Melansir dari situs NU Online, bahwa Gus Mus bukan bermaksud membenturkan dua jenis kesalehan ini. Karena Islam mengajarkan keduanya. Bahkan lebih hebat lagi, dalam kesalehan spiritual ada aspek kesalehan sosial. Misalnya salat berjamaah, pembayaran zakat, ataupun ibadah puasa, juga merangkum dimensi ritual dan sosial sekaligus.
Maka yang paling disukai atau bisa dibilang terbaik adalah kesalehan total. Tapi tentu itu diupayakan sesuai porsi dan posisi kita. Yang jelas kita harus mengupayakannya, sebab kalau tidak menjalankan keduanya, itu namanya kesalahan bukan kesalehan.

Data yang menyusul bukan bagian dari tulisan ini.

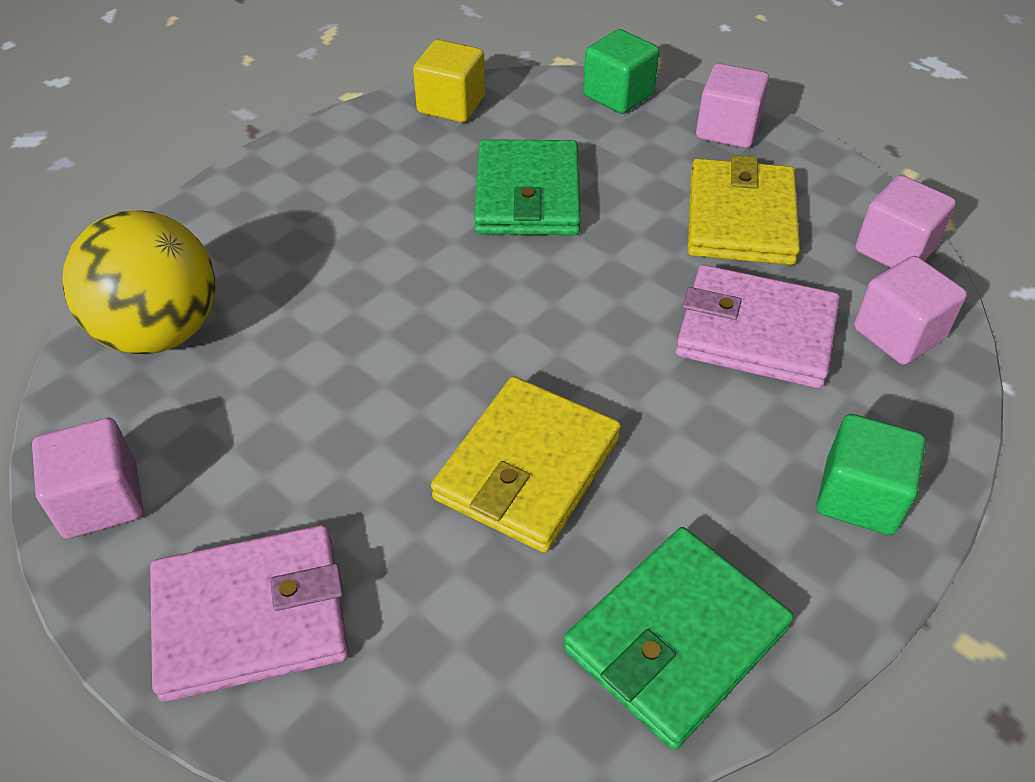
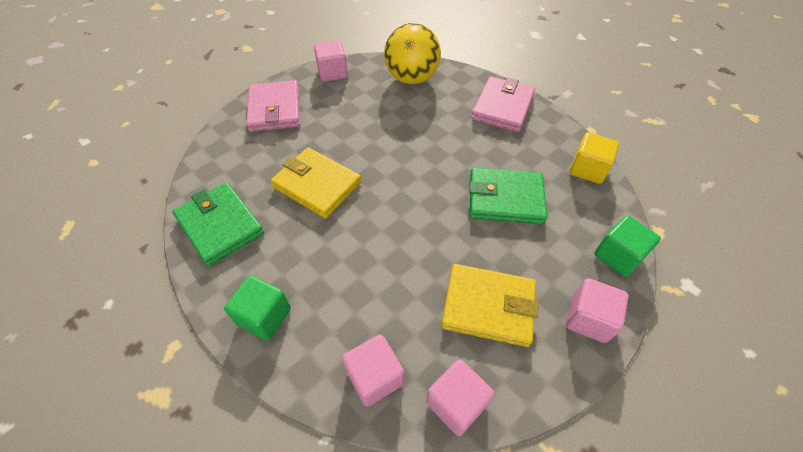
camera: 95 degrees right, 5 degrees up
(755, 332) = (386, 293): pink wallet -> pink wallet (502, 107)

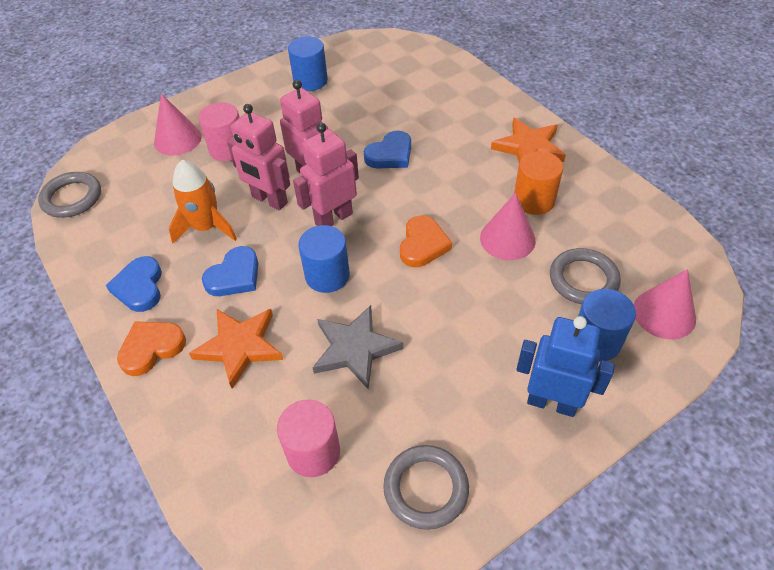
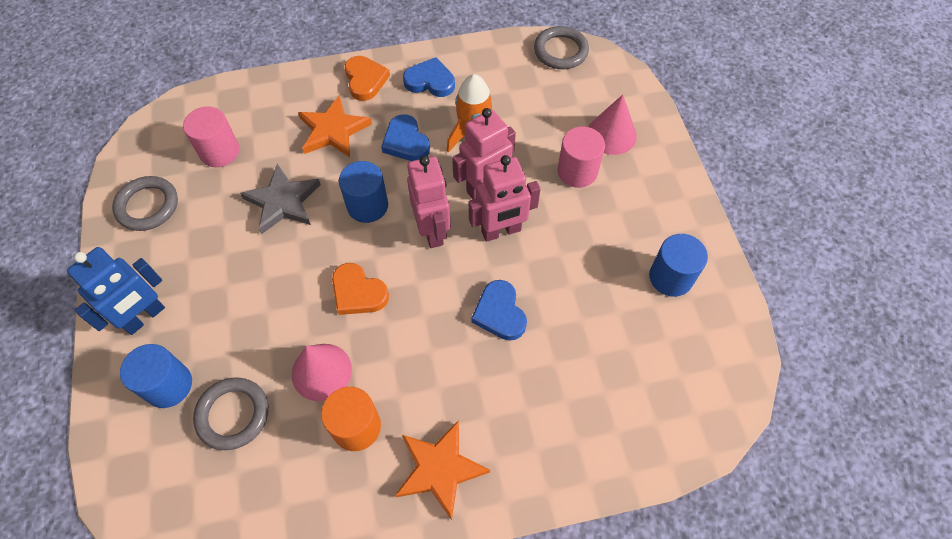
camera: 110 degrees right, 10 degrees up
(664, 313) = (151, 466): pink cone -> none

Saya tak tahu bagaimana kesalehan spiritual Ganjar Pranowo. Karena hal itu dapurnya Ganjar. Tapi soal kesalehan sosial, saya kira Ganjar memiliki hal itu yang terwujud dalam program-program kerjanya. Misal diantaranya sekolah gratis SMKN Jateng, Gubernur Mengajar, Kartu Jateng Sejahtera, renovasi RTLH, dan Tuku Lemah Oleh Omah.
Kesalehan sosial Ganjar itu merupakan manifestasi ajaran Sunan Drajat yakni Menehono teken marang wong kang wuto. Menehono mangan marang wong kang luwe. Menehono busono marang wong kang wudo. Menehono ngiyup marang wongkang kodanan. (Ajarkan ilmu pada orang yang tidak tahu. Berilah makan kepada orang yang lapar. Berilah baju kepada orang yang tidak punya baju. Serta beri perlindungan orang yang menderita).
Ganjar dan manifestasi ajaran Sunan Drajat ini bukan sekadar kebetulan belaka. Ganjar yang lahir dari pegunungan Karanganyar Jawa Tengah, memahami betul bagaimana ajaran sang pendahulunya. Ajaran yang tak pernah lekang oleh zaman dan bisa diterima semua kalangan. Ajaran itulah yang menjadikan Ganjar memiliki kesalehan sosial lewat programnya, dan efeknya pun sudah dirasakan masyarakat luas.